A paradigm where an AI, trained to imitate specific human gamers, could test out a new game before it hits market might help prevent future launch-day disasters.

However, as far as player-facing applications go, there is an interesting use-case for AI that Sony’s algorithms could potentially explore. This is purely conjecture, but if the team’s going to go through all the trouble of training up a self-learning AI system to ape human players, why not skip the game play part and just build a total gaming profile manager.

I don’t need an AI to play my games, but it’d be nice if it could create my characters, manage my logins, and carry over my preferences from one yearly iteration to the next. It’s hit or miss whether a given PC game will have an auto-detect for graphics options and with several different launch platforms ranging from Xbox Game Pass for PC to the Epic Games launcher, it can be obnoxious trying to manage all my logins and keep all of my platforms and games patched.

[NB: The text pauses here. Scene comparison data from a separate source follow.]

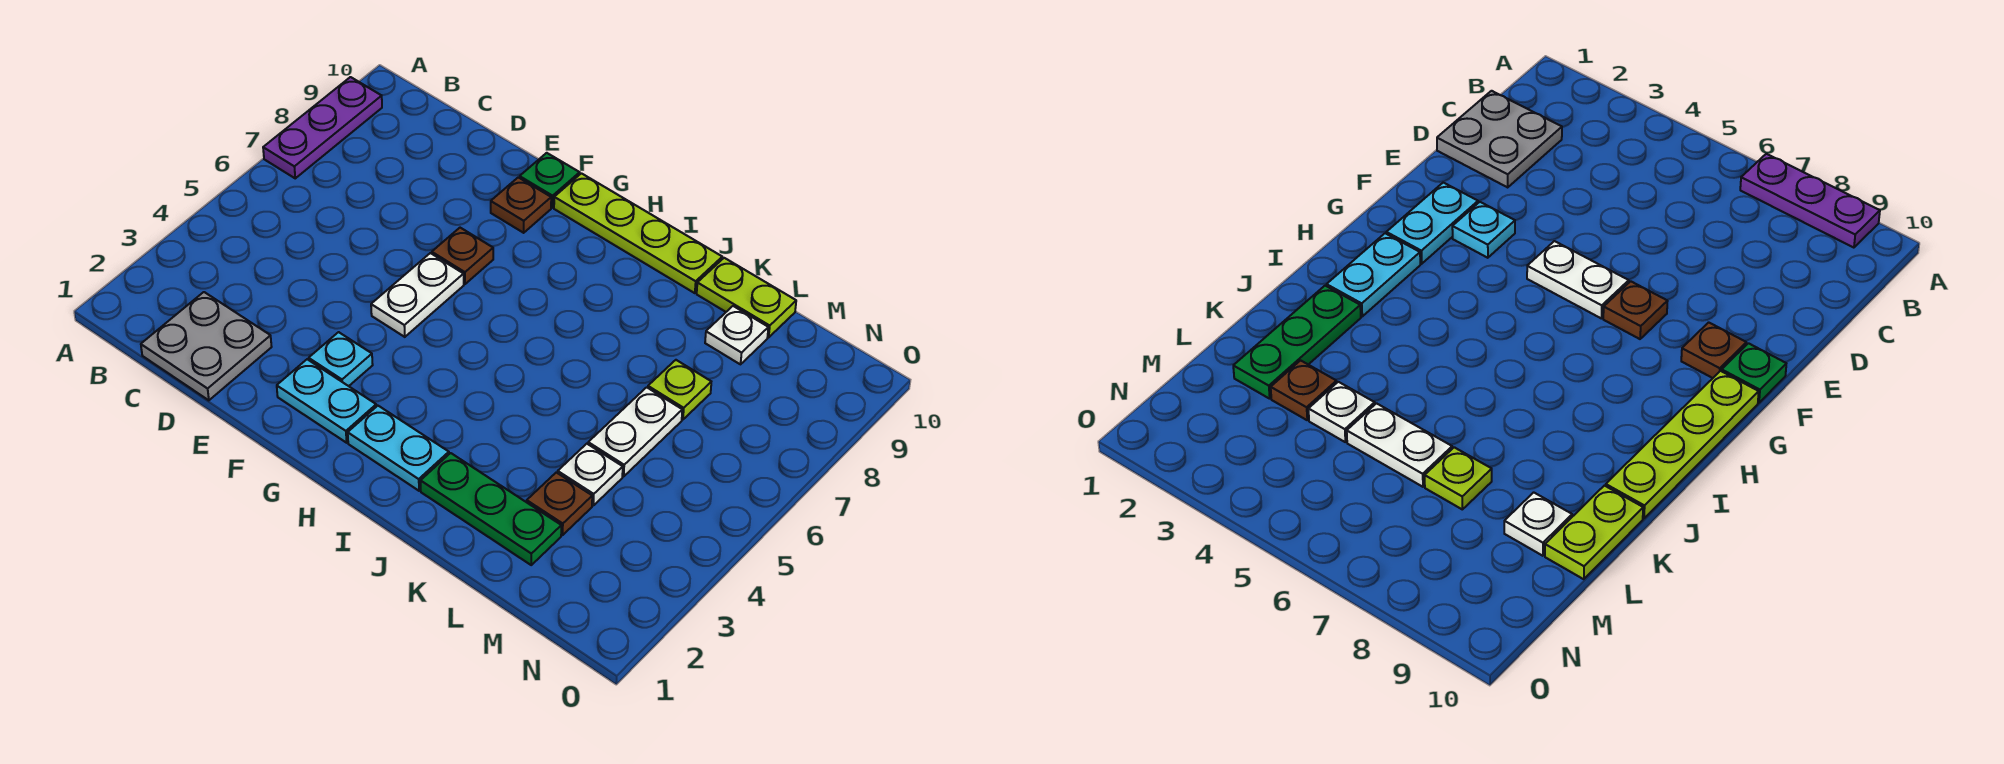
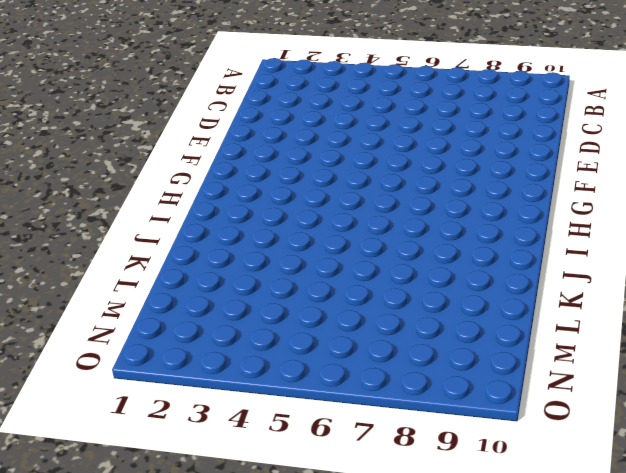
none -> purple plate A7:A9 level 1
none -> grey plate C1:D2 level 1
none -> cyan plate F2:G2 level 1

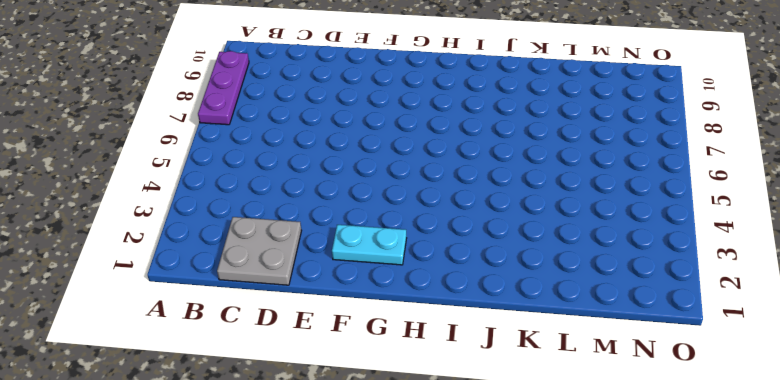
none -> cyan plate F3 level 1
none -> white plate F5:F6 level 1
none -> brown plate F7 level 1

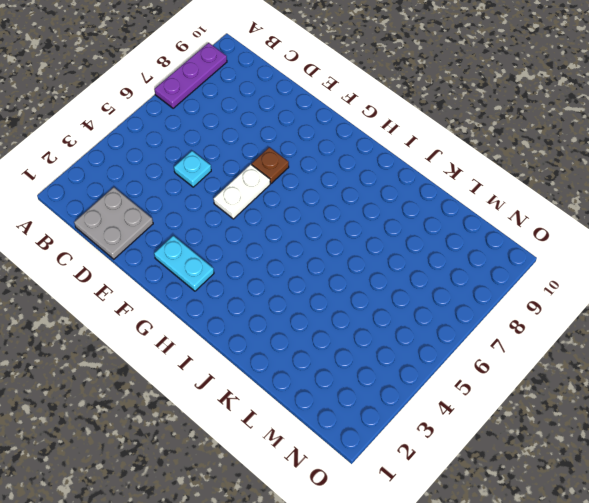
cyan plate D5 level 1 -> cyan plate F3 level 1
none -> brown plate F9 level 1
none -> green plate F10 level 1
none -> lime plate G10:J10 level 1

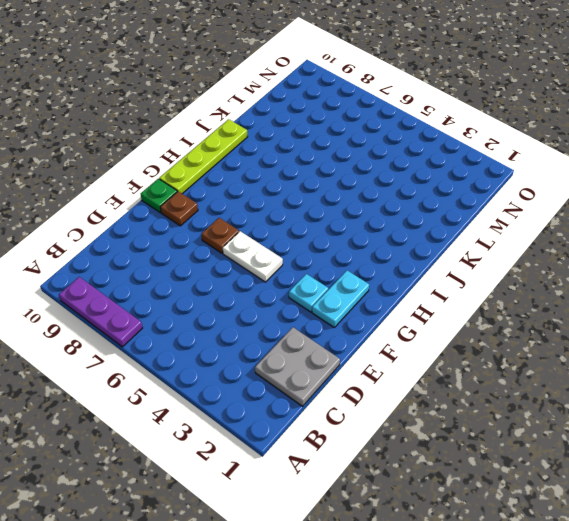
none -> cyan plate H2:I2 level 1
none -> green plate J2:L2 level 1
none -> lime plate K10:L10 level 1

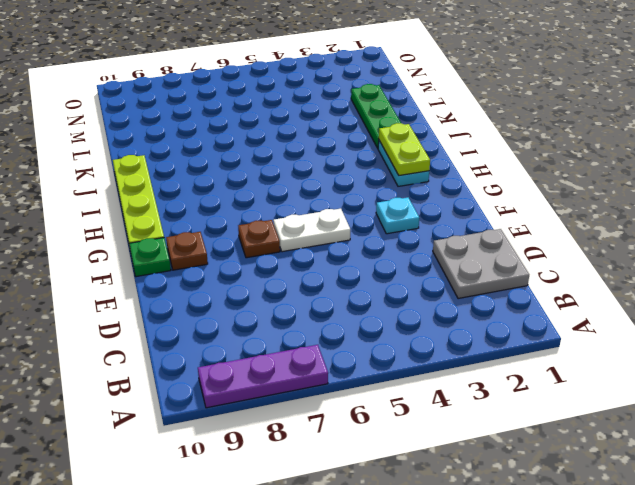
lime plate H2:I2 level 2 -> lime plate K10:L10 level 1
none -> cyan plate F2:G2 level 1
none -> brown plate L3 level 1
none -> white plate L4 level 1

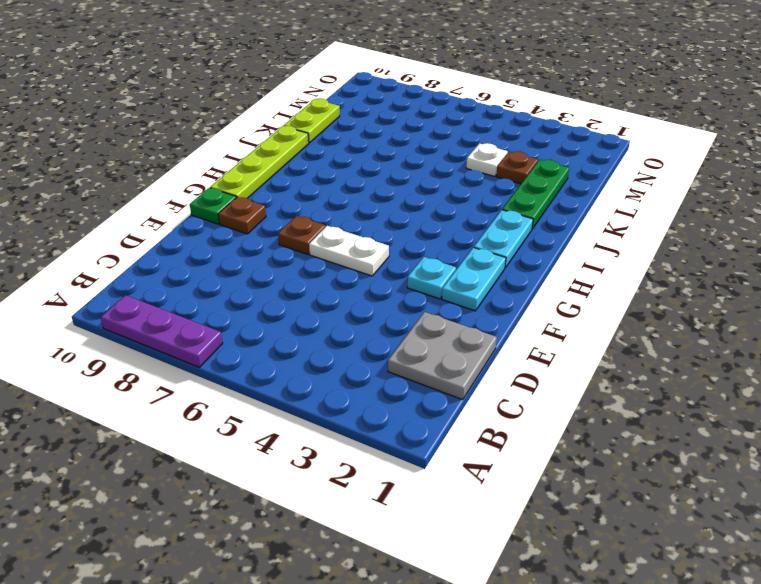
none -> white plate L5:L6 level 1
none -> lime plate L7 level 1
none -> white plate L9 level 1

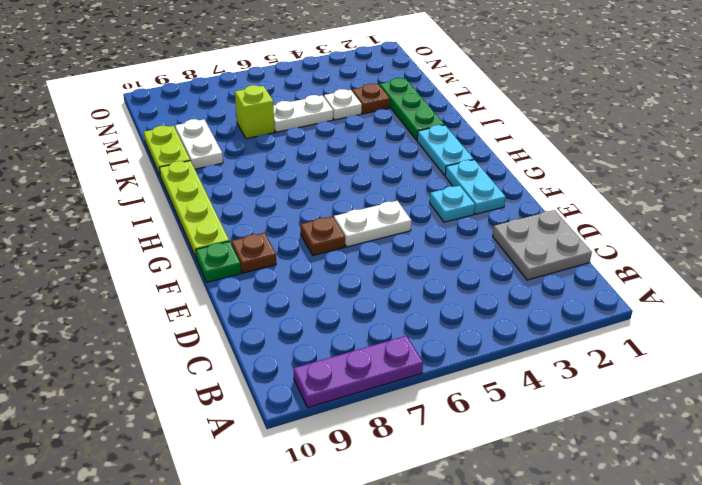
white plate K9:L9 level 1 -> white plate L9 level 1
lime brick L7 level 1 -> lime plate L7 level 1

On console, it’s not much better. I create the same character for every sports game that comes out year after year. I long for the days when developers toyed with the idea of letting your character and save state transfer from one iteration to the next, but it’d be much easier to have an AI on my end handling all of those things for me so I can just load up and play. The AI, given the ability to create a profile and execute commands on the system, should be able to provide a bespoke, luxury gaming experience tailor-made just for me.